従業員サーベイによるエンゲージメント低下リスク

これまで多くの企業では、競合他社よりも高い賃金水準の設定や、成果に応じた処遇など、さまざまな金銭的インセンティブ制度を設計・導入してきました。一方で、人材の定着や担当業務での成果、エンゲージメントなどに影響する要素においては「先週は毎日、楽しく仕事ができたか」「自分の強みを活かすチャンスに日々恵まれたか」「得意なことや好きなことをする機会を職場で与えられているか」といった、仕事や企業に対してポジティブに受け止めているかどうかの割合が大きく、金銭的インセンティブよりも重要である可能性があると言われています[]。このような背景から、従業員が仕事や企業に魅力を感じられているかどうかを把握するために、サーベイを導入している企業が多くあります。

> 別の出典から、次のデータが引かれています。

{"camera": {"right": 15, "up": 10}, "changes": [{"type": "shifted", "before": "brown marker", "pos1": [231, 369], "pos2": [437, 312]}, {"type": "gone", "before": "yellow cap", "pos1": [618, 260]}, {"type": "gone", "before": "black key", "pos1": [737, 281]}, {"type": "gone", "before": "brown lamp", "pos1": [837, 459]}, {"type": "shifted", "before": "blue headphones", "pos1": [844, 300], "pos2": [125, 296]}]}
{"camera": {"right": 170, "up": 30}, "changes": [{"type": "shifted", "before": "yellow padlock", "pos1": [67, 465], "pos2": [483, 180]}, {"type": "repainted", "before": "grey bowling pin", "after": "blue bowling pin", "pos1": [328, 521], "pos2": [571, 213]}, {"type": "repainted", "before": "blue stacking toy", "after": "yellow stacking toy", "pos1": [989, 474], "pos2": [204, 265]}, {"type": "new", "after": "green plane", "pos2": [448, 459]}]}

一方、「従業員満足度調査に関するリサーチ」[]では、コロナ禍の影響でリモートワークが拡大する中、従業員の状況を把握するために頻繁に実施されるサーベイへの回答疲れも指摘されています(Boulder,2020)。また、従業員が質問内容を不快に感じる、「監視されている」と受け取られる可能性があるなど、マイナスの影響を及ぼすリスクもあります。さらに、その後のエンゲージメントを向上させるための具体的な施策展開という結果の活用が不十分となり、回答した従業員が不満や不信感を抱くことになれば、ひいては従業員のエンゲージメントの低下にもつながりかねません。

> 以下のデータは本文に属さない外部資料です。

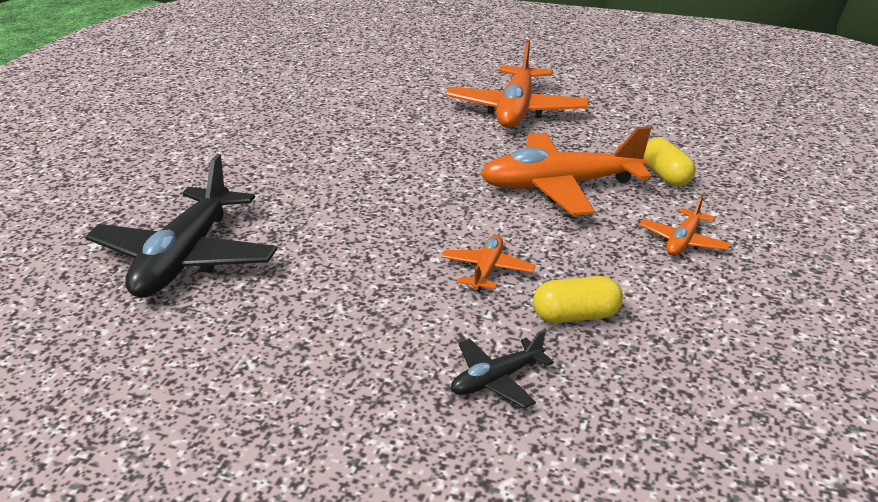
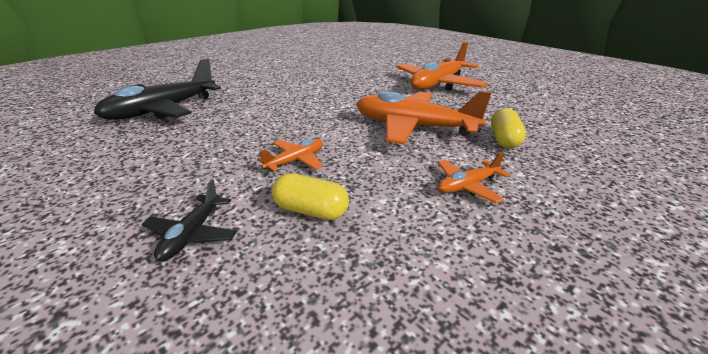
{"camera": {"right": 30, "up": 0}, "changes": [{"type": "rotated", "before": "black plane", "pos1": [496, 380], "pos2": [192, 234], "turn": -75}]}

アンケートに回答する行為そのものも一つの「従業員体験」

まず改めて考えたいのは、サーベイについて従業員がどのように捉えているかです。「サーベイへの回答が何に使われているのか不明で納得していないが、義務なので仕方なく回答している」と、従業員からネガティブに捉えられてはいないでしょうか。従業員宛に届く回答依頼や回答するという業務に対して、一人ひとりがどう感じるか、経営・人事として従業員の満足度を高めるためどのような従業員体験にしたいかは、十分に議論されない場合が多いようです。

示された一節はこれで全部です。